First the parties agreed upon a cash price, 28 and then petitioner would submit the transaction with terms. Once the parties agreed upon a cash price -- except to the extent that it was necessary to negotiate the amount of the down payments -- it is doubtful that they were truly dealing at arm's length. In a seller-financed transaction at market rates, the seller would intend to realize a gain on the sale of property plus annual interest income. For the years involved the gain from the property sale would probably be subject to favorable tax treatment -- capital gains rates and installment sale treatment. The interest portion is ordinary income. It usually is in the seller's interest to increase the favorably taxed portion, thus it usually is*140 better to increase the purchase price at the expense of a few percentage points of interest. The buyer here was also receptive to such treatment. While he loses an increased interest deduction, this is made up by the increased deduction for depreciation. The increased purchase price results in a potentially increased depreciable cost basis. See secs. 167, 1001, 1012.
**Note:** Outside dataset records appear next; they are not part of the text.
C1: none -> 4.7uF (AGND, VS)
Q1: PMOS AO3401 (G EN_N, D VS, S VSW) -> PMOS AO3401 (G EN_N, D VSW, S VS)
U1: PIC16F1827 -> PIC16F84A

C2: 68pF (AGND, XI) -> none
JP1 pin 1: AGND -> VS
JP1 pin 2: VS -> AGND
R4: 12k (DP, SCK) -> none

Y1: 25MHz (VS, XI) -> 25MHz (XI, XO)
In this scenario, petitioner also would have been entitled to increased interest deductions, attributable to market rates at the beginning of the term. The accrual basis partnerships could deduct such amounts, whether actually paid or not. The Penners would not have to report such income until actually received if, assuming as we do for purposes of this illustration, they were on the cash method of accounting. "An allocation by a buyer*141 and a seller will be ignored if it is * * * not a result of arm's-length negotiations between parties with adverse tax motivations." Landry v. Commissioner,86 T.C. 1284">86 T.C. 1284, 1307 (1986). (citations omitted.) Thus, using these objective indicia, we find that petitioner and Penner were not dealing at arm's length.

Financing

Petitioner touts his concept of "below-market financing" as the foundation and substance for these transactions. We think the financing method reflects an absence of arm's-length dealing.
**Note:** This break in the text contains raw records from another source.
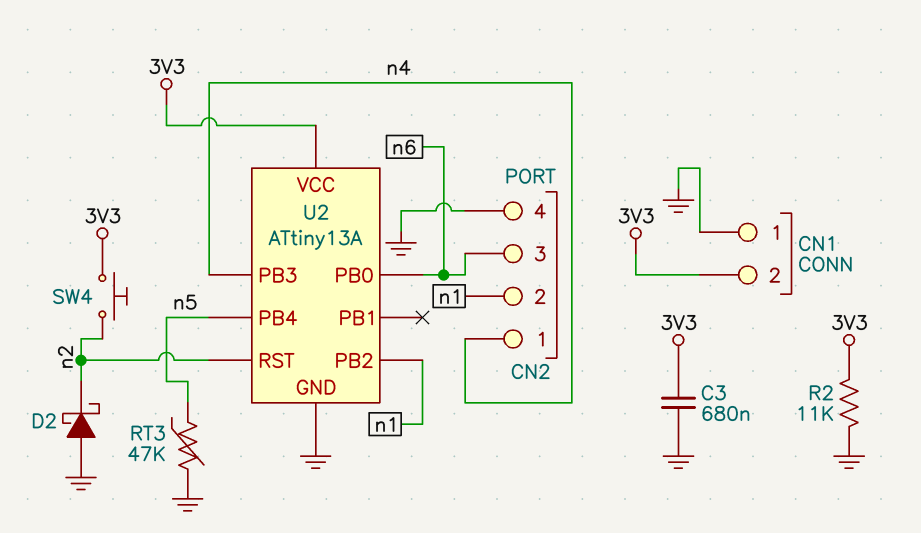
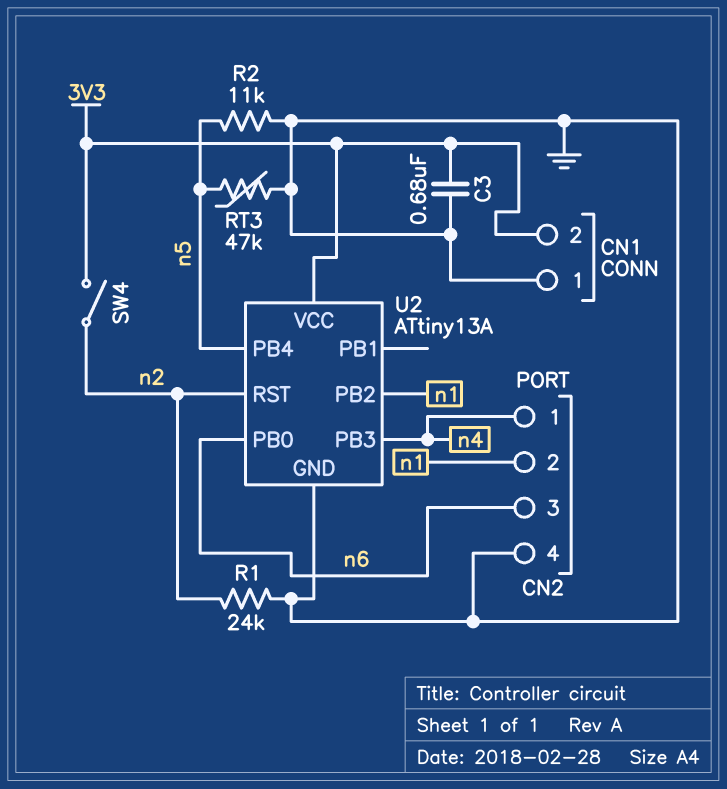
D2: schottky (A GND, K n2) -> none
R1: none -> 24k (GND, n2)
R2: 11k (3V3, GND) -> 11k (GND, n5)
SW4: button (3V3, n2) -> switch (3V3, n2)

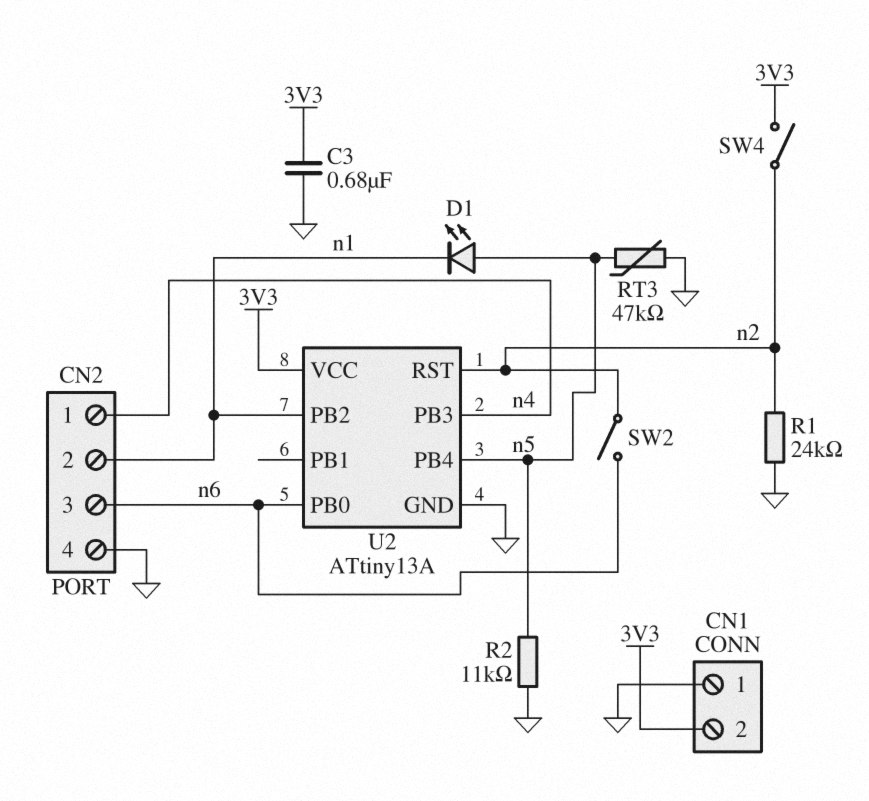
D1: none -> LED (A n5, K n1)
SW2: none -> switch (n2, n6)

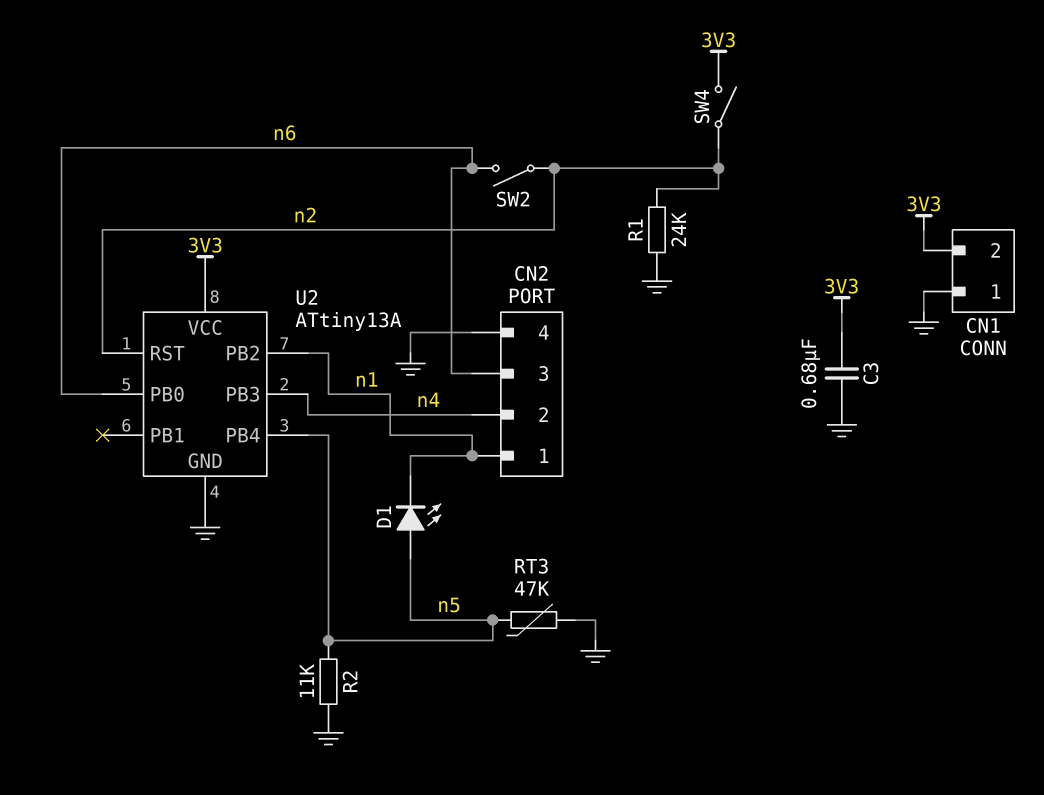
CN2 pin 1: n4 -> n1
CN2 pin 2: n1 -> n4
The transactions were purposely structured so that the partnerships did not receive any cash flow. All the rentals went to the Penners (as they had before the transaction) as either payments on notes, maintenance fees or ground rents. This places petitioner's chances for economic profit solely on the possibility of appreciation in value of the underlying properties, which is lessened by the artificially large purchase price. In addition, the Penners were in essentially the same position as if they had not sold the property -- they received the rentals and paid the underlying senior indebtedness. Additionally, they received part of the cash contributed to*142 each partnership in the form of a down payment.

For four out of five of the properties, there was negative amortization -- the interest accruing on the debt exceeded the payments. Thus, until the balloon payments were made (at a time remote to the inception of the transactions), petitioner and the investors had no equity in the property. Depreciation would be based upon a seemingly illusory investment in property, where payments of the purchase price yielded no equity to the purchaser. Estate of Franklin v. Commissioner, supra at 1049.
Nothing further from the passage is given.